Treese was hired as the “boomtown planner” for Union Oil’s shale oil market expansion. When he arrived, housing was nearly impossible to find because so many people were moving to Grand Junction to work with oil.

Four weeks after arriving, “Black Sunday” occurred, when the shale oil market took a dramatic downturn May 2, 1982.

Treese’s job changed, but oil companies still needed to have an economist plan out their impact on local communities.

“There was still a responsibility that Union Oil recognized to work with the communities,” Treese said, “and to address the changes that were happening.”

Initially, his job was dealing with the “bursting bubble expectations,” but Union Oil at that point was sticking around.

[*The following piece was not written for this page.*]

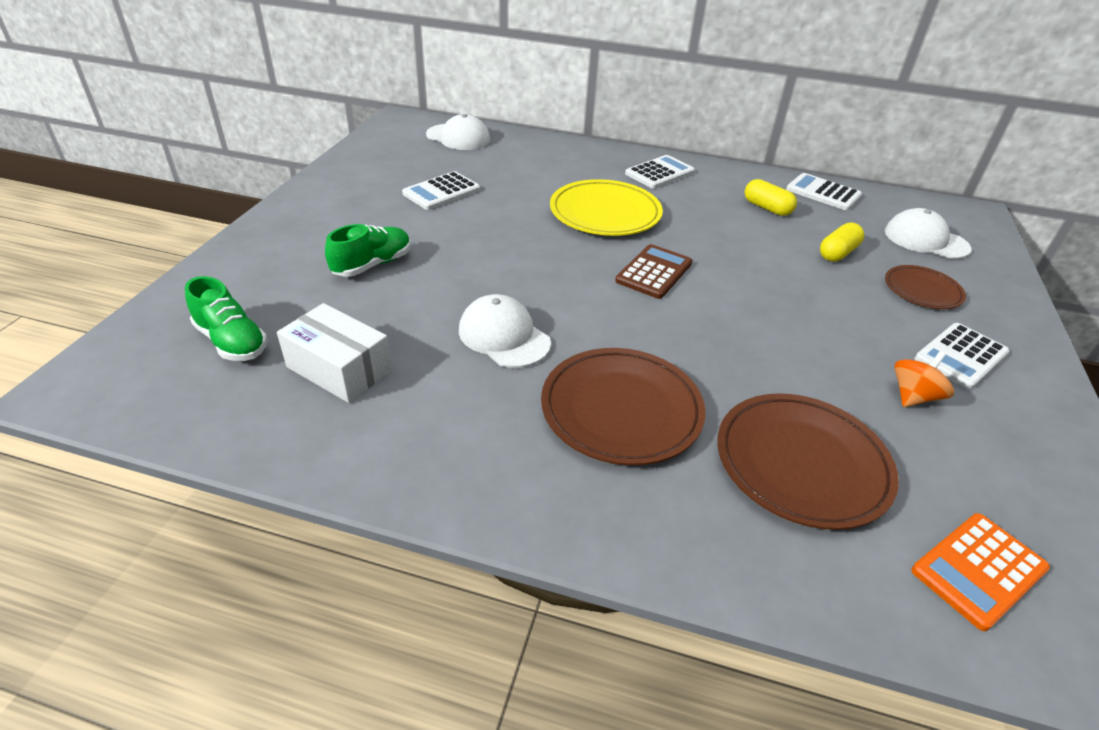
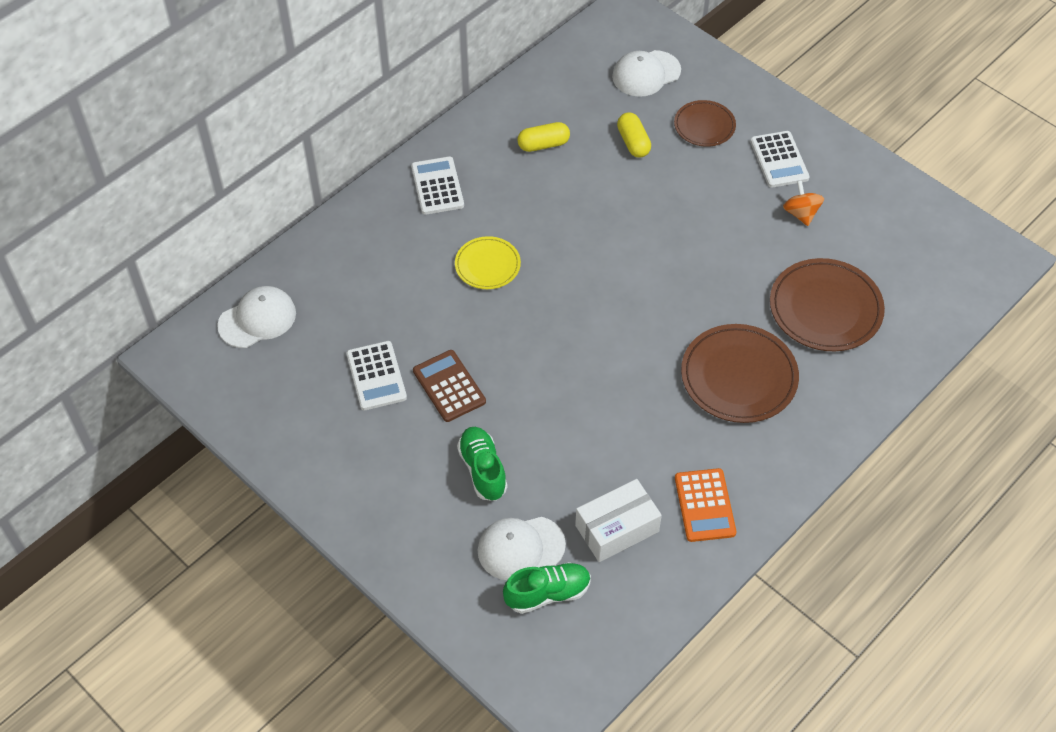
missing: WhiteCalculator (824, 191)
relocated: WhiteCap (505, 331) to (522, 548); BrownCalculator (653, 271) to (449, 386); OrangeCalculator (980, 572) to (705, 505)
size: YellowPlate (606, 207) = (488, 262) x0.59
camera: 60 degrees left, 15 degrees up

“Union Oil still planned on growing and expanding,” Treese said, “so I had the role of working with the communities to plan for that change.”

From oil to water

Treese joined the River District as director of external affairs in 1991. He started as a one-man external affairs department, and now has four people working with him.

The River District is funded by a relatively small property tax, and is tasked with ensuring that water is conserved and managed to accommodate the many uses — from agriculture and oil extraction to providing cities with water and making sure there’s enough water in the river for recreation and the people downstream.

During the past 20 years, growing populations, shifting priorities and increased demand for water has needed many creative solutions, some of which Treese has been a part.

For example, Treese remembers the development of instream flow policies, which started out as a creative solution and is now precedent across the western states.

The instream flow doctrine is not a particularly recognized term but it was critical during the creation of the Dominguez Canyon Wilderness area around 2009.

“One of the core values in the West is protecting and maintaining the states water rights,” Treese said.

But with the creation of a wilderness area, the federal government naturally exerts control over the water. The Dominguez area, however, was downstream from non-wilderness streams, setting up a struggle between holders of water rights and the feds.

“We came up with an approach to the federal interest in water that implicitly relies on Colorado’s instream flow law,” Treese said.

Water scarcity and climate change

Treese has two degrees in economics, a bachelor’s from Colorado College and a master’s from Denver University. He likes to joke his degrees “are largely irrelevant to my current field.”

But economics at its most fundamental level studies the allocation of scarce resources, and in the West, water qualifies — especially in a warming and unpredictable climate. Water consumption plus the demand for water in the rivers for fishing and recreation have placed strains on the system.

On top of that, “You have a supply that by almost all scientific accounts is diminishing,” Treese said. “The last two decades certainly point to it.”

“We have grown in the West where demand exceeds supply,” Treese said.

Still, it’s critical to plan for the uncertainty.

“Climate change is in every conversation,” Treese said. “It’s part of every future forecast. It’s a large part of what we’re doing now.”

Retired but working hard

Treese recently returned from a five-day hiking and climbing trip in the San Juan Mountains, and still loves to do everything his knees allow.

Although he’s retiring to spend more time with his wife and his daughter, who lives in Colorado Springs, he is still a member of several boards.

Gov. Jared Polis appointed Treese this year to the Water and Power Development Authority, which implements federal funds for water treatment systems. Treese serves on the Water Education Colorado Foundation, and Garfield County asked him to facilitate a water forum for local governments and utilities. He also will stay on the Club 20 board for Garfield County, and on Glenwood Springs’ streams and rivers committee.

Treese’s experience in the world of water issues taught him a helpful lesson that could be expanded to a number of occupations.

“There is no guidebook, no textbook, there is no lesson plan,” he said. “It’s getting out there, finding good people and working with them.”